There's lots of little specks in the images, most of them are "static" caused by cosmic rays --- similar to the static on your t.v. Sometimes they line up and look a lot like a moving object. So basically, we ignore anything that is only one or two pixels in size --- it really has to look a lot like a star, being several pixels across and "round" looking. Also, it has to move in a straight line and be present on all the images. You can probably find a lot of these things in the discovery images that it don't fit all the criteria of a real object.
Also, it's true that we may miss some very faint objects. But we are interested in finding the brightest ones, so in the interest in saving time, because there are only a couple of us working on this project and there is a lot of data, some of the faintest objects may be real, and we may not recognize them in the images. But we consider that "acceptable loss" because we are looking for the biggest, brightest things anyway. People in the future will find the smaller, fainter things.
Quaoar is at about 42 AU away from us, more distant than Pluto and Neptune, which are both at about 30 AU. 1 AU is an "Astronomical Unit" and is equal to the distance between the Earth and the Sun, about 150 million kilometers. So Quaoar is about 6 billion kilometers from us. At walking speed, it would take you about 100,000 years to get there. Going at the speed the Space Shuttle orbits the earth, it would take 25 years to get there. It takes light 5 hours to get there from the sun.
Quaoar is in a nearly circular orbit. Its eccentricity (a measure of the ellipticity of a circle) is less than 0.04, meaning that its distance from the sun only changes by about 8% over the course of a Quaoar year (which is 285 Earth years). This is very different from Pluto, which has an eccentricity about 6 times larger. You can see its orbit below. Because this object is so bright, within a month of discovery we were able to trace Quaoar's position back two decades in survey data. Quaoar's orbit is also inclined to the ecliptic (the plane of the solar system), by about 8 degrees.
This process is often called . Click on that link, it's cool.
Quaoar's orbit (red) compared to the planets (black). The Gas Giant planets (Jupiter, Saturn, Uranus and Neptune) and Pluto are labeled with the first letter of their name. Click for a bigger mpeg version.
No, it kind of looks like it from the picture above of the orbits, but they don't collide, Quaoar's orbit is tilted with respect to the other planets by about 8 degrees. Pluto is tilted by about 20 degrees, so although it looks like they might hit each other from the "top view", a "side view" would show that their orbits don't intersect.
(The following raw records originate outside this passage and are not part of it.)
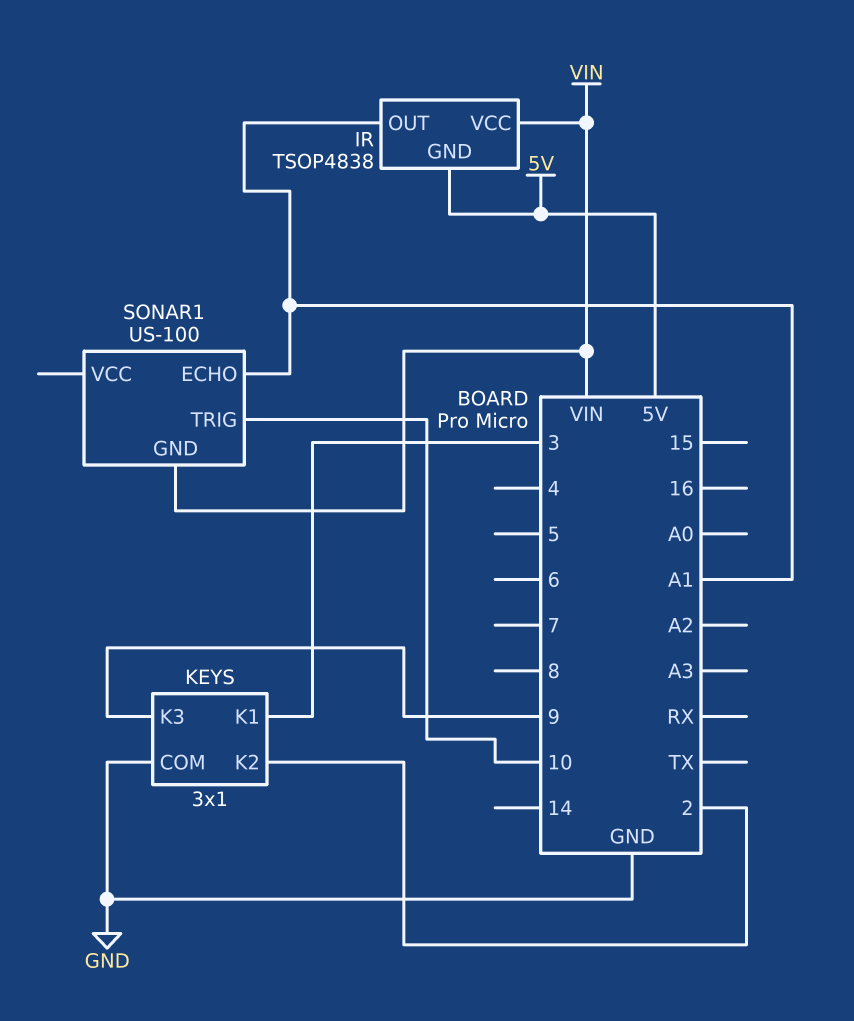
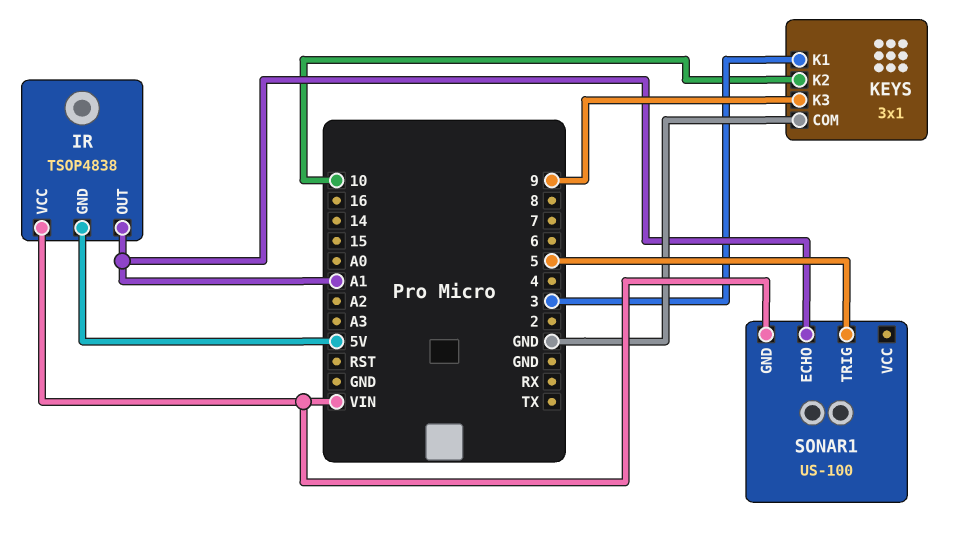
KEYS pin K2: 2 -> 10
SONAR1 pin TRIG: 10 -> 5

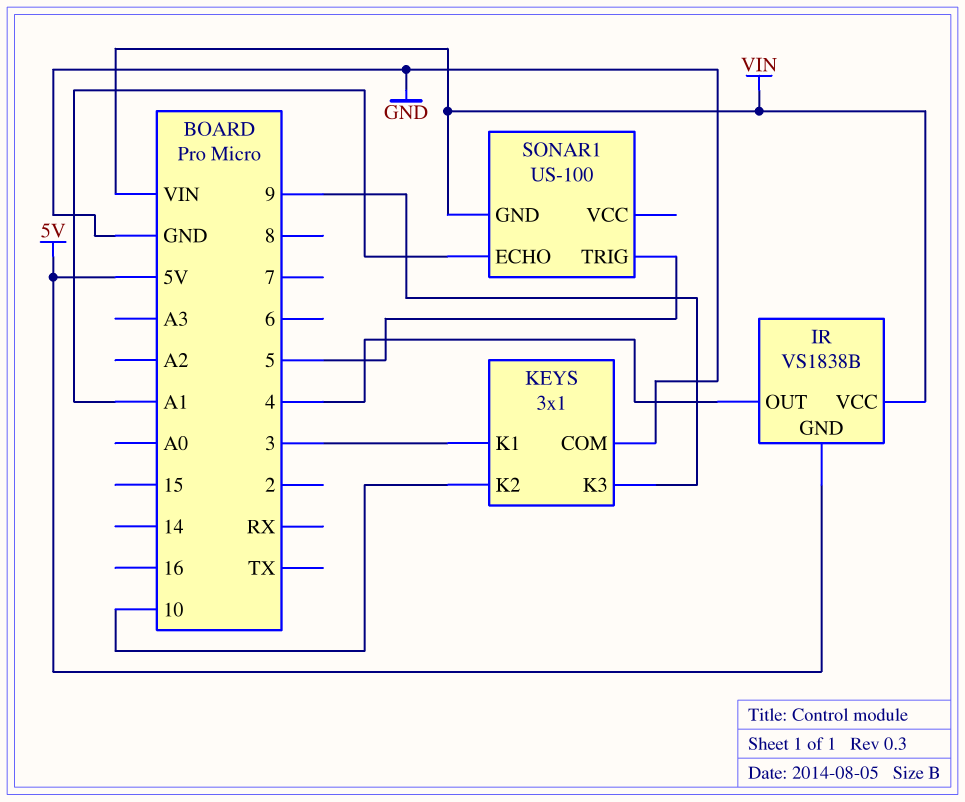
IR: TSOP4838 -> VS1838B
IR pin OUT: A1 -> 4

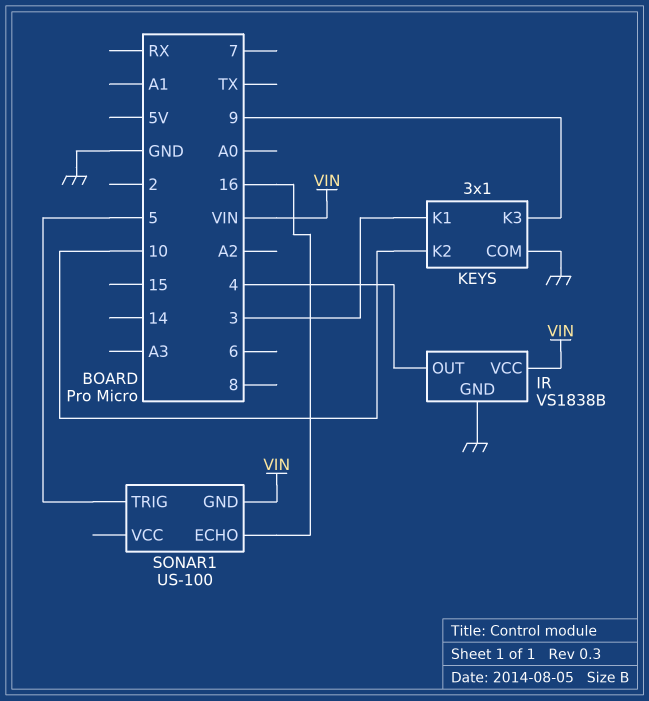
IR pin GND: 5V -> GND
SONAR1 pin ECHO: A1 -> 16

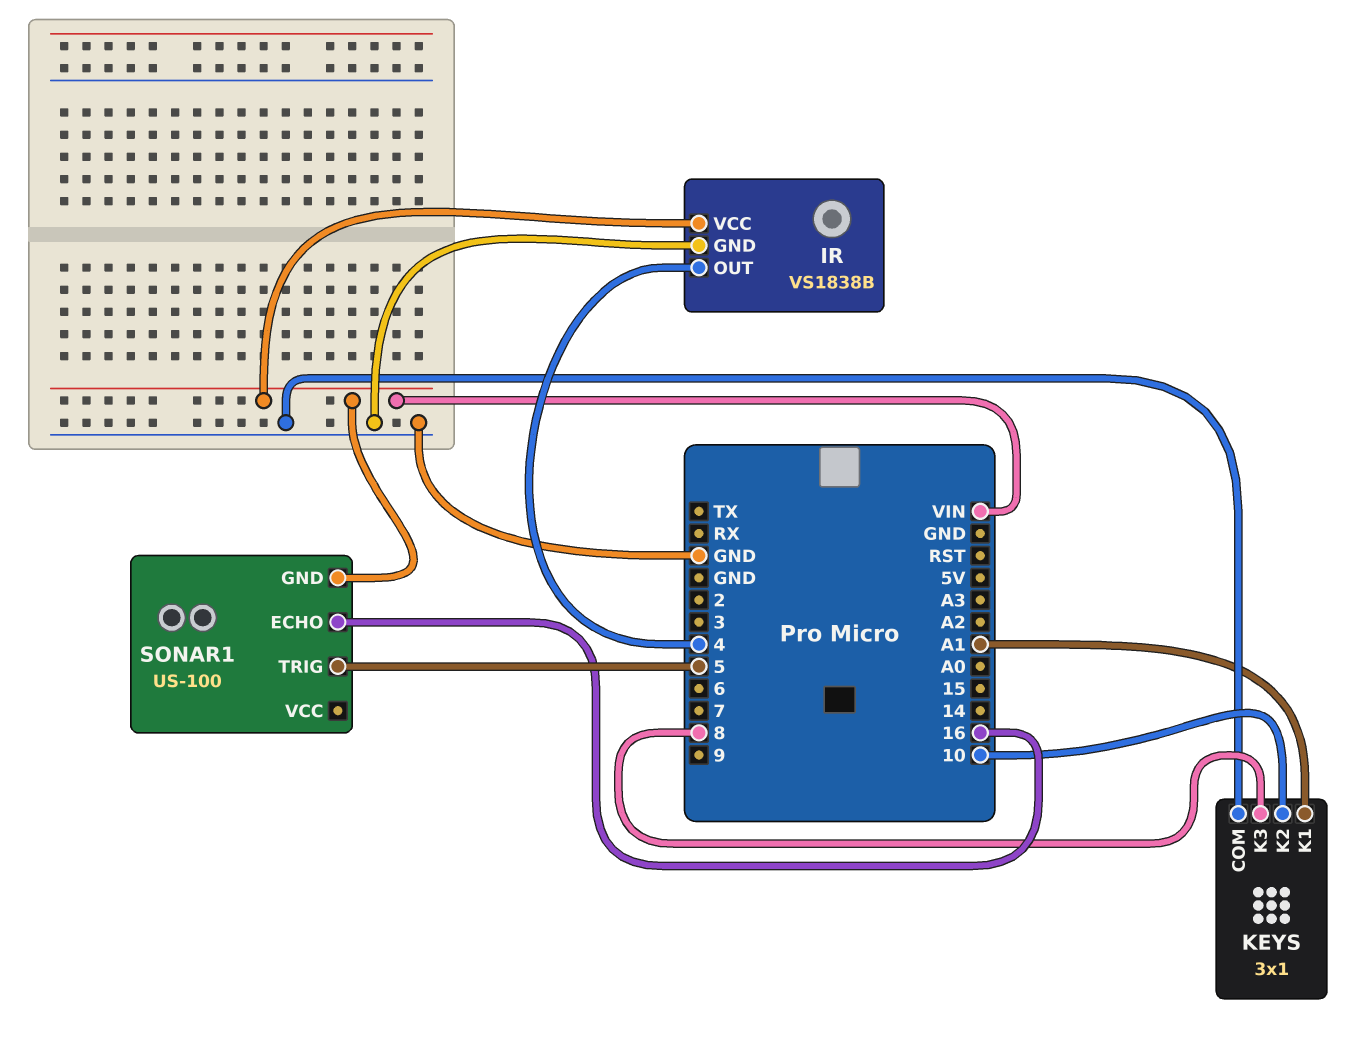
KEYS pin K1: 3 -> A1
KEYS pin K3: 9 -> 8

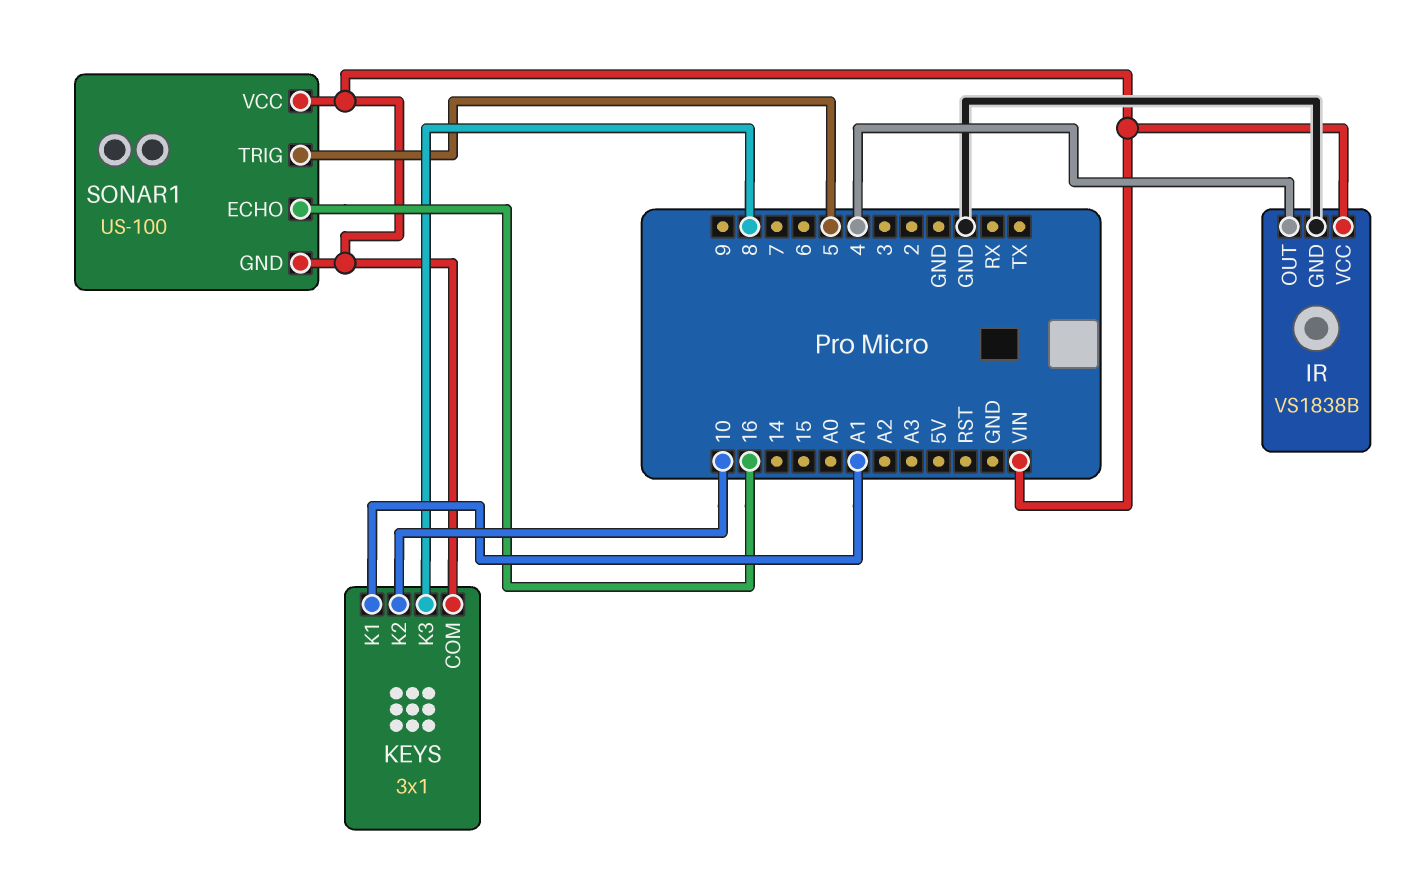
KEYS pin COM: GND -> VIN
SONAR1 pin VCC: none -> VIN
We measured the size of Quaoar in two ways:
(1) Optical measurements using the Hubble Space Telescope. Using a normal ground based telescope, you can't see Quaoar's size directly. You can tell it's there, but it's just a pinpoint of light just like any other star. But, the Hubble Space Telescope (HST) has much better "angular resolution" (it can see details a lot better) than a normal telescope because it is outside the Earth's atmosphere. By very carefully measuring Quaoars size about 10 times over the course of an hour and comparing them to a nearby star, we can see directly that Quaoar is 1250 km in diameter.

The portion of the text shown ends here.